Después de Mozart, Beethoven... Diez años después de "Amadeus", se intentó repetir su éxito, al menos en parte, con una película sobre otro de los poquísimos compositores "clásicos" cuyo nombre es conocido por el común de la gente, incluso los menos melómanos. Los resultados, a juicio de crítica y público, fueron bastante inferiores a los de "Amadeus", sin ser por ello una película precisamente despreciable. Un análisis de los medios empleados en ambas puede ilustrar sobre las causas del éxito de una y del fracaso de la otra.
Ambos argumentos, muy similares, se basan en un hecho real: Tras la muerte de Beethoven, en 1827, se encontraron entre sus papeles tres cartas de amor escritas un mismo día (por la mañana, tarde y noche), a una mujer de la que no se indicaba su nombre, y a la que el compositor se dirigía como "Mi amada inmortal": la primera comenzaba con las palabras "Mi ángel, mi todo, mi yo: sólo unas pocas palabras escritas a lápiz..." Parece que nunca fue enviada, aunque también podría tratarse de una copia. Aunque no se indica la fecha, por la indicación de estar escrita "un lunes 6 de julio" los historiadores dan la fecha de 1812 como más probable.
Mucho más problemático es identificar a la destinataria de tal mensaje, pues la vida privada de Beethoven es un misterio casi tan impenetrable como la de Shakespeare. Las candidatas más citadas son tres jóvenes aristócratas de una misma familia: Giulietta Guicciardi, y sus primas, las hermanas Josephine y Therese de Brunswick. De las tres estuvo enamorado sucesivamente Beethoven, aunque se discute si ese amor se quedó o no en lo "puramente platónico", debido a que el status social de un músico no era en aquella época tan elevado como para aspirar a la mano de una aristócrata.
Se ha llegado a apuntar que Beethoven era en la realidad bastante misógino, y que la mujer de la que estaba enamorado era un ideal que sólo existía en su mente, de ahí que cortejara a damas que sabía de antemano que le iban a rechazar.

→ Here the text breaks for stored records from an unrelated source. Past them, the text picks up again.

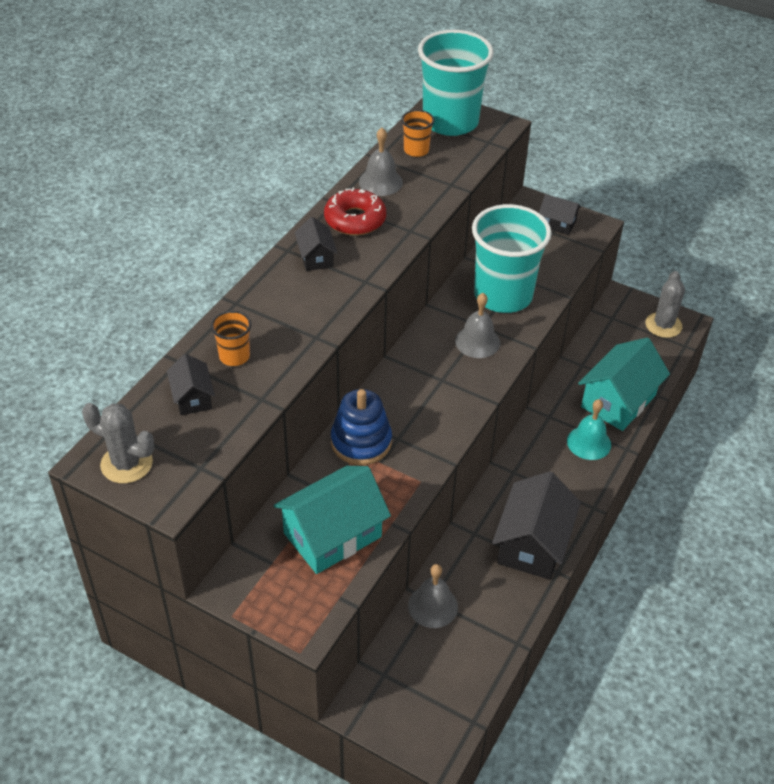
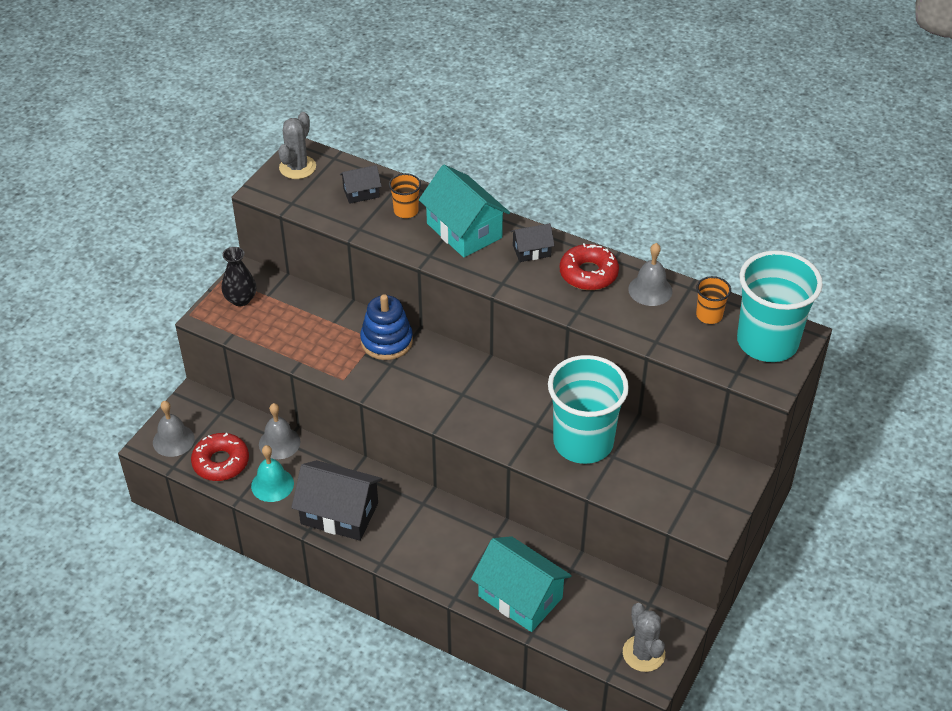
camera: 90 degrees right, 0 degrees up
(276, 592) = (241, 299): none -> black vase
(332, 535) = (291, 327): turquoise house -> turquoise house (464, 231)
(464, 667) = (221, 462): none -> red donut
(477, 341) = (514, 420): grey bell -> grey bell (173, 440)
(557, 223) = (709, 494): black house -> none
(589, 442) = (461, 566): turquoise bell -> turquoise bell (272, 484)
(663, 325) = (643, 653): grey cactus -> grey cactus turned 60 degrees clockwise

Hasta aquí la historia. En el film de Gance, antes mencionado, Giulietta rechaza a Beethoven para casarse con un conde, de lo que al poco tiempo se arrepiente. Entonces descubre la carta a la "Amada Inmortal", y le pregunta al músico si está escrita para ella, a lo que él contesta afirmativamente (y es falso, pues la escribía para su prima Therese), con lo cual los remordimientos de Giulietta durarán toda su vida.
El argumento de "Immortal Beloved" está basado en la misma carta, aunque en este caso se le ha añadido un detalle ficticio: lo encontrado tras la muerte de Beethoven no son cartas de amor, sino algo más sustancioso: un testamento donde lega todos sus bienes a la susodicha "Amada Inmortal". Su fiel discípulo Anton Schindler iniciará la búsqueda de esa mujer para cumplir el último deseo del maestro, y encontrará las cartas "auténticas" en el balneario de Karlsbad, visitado por Beethoven.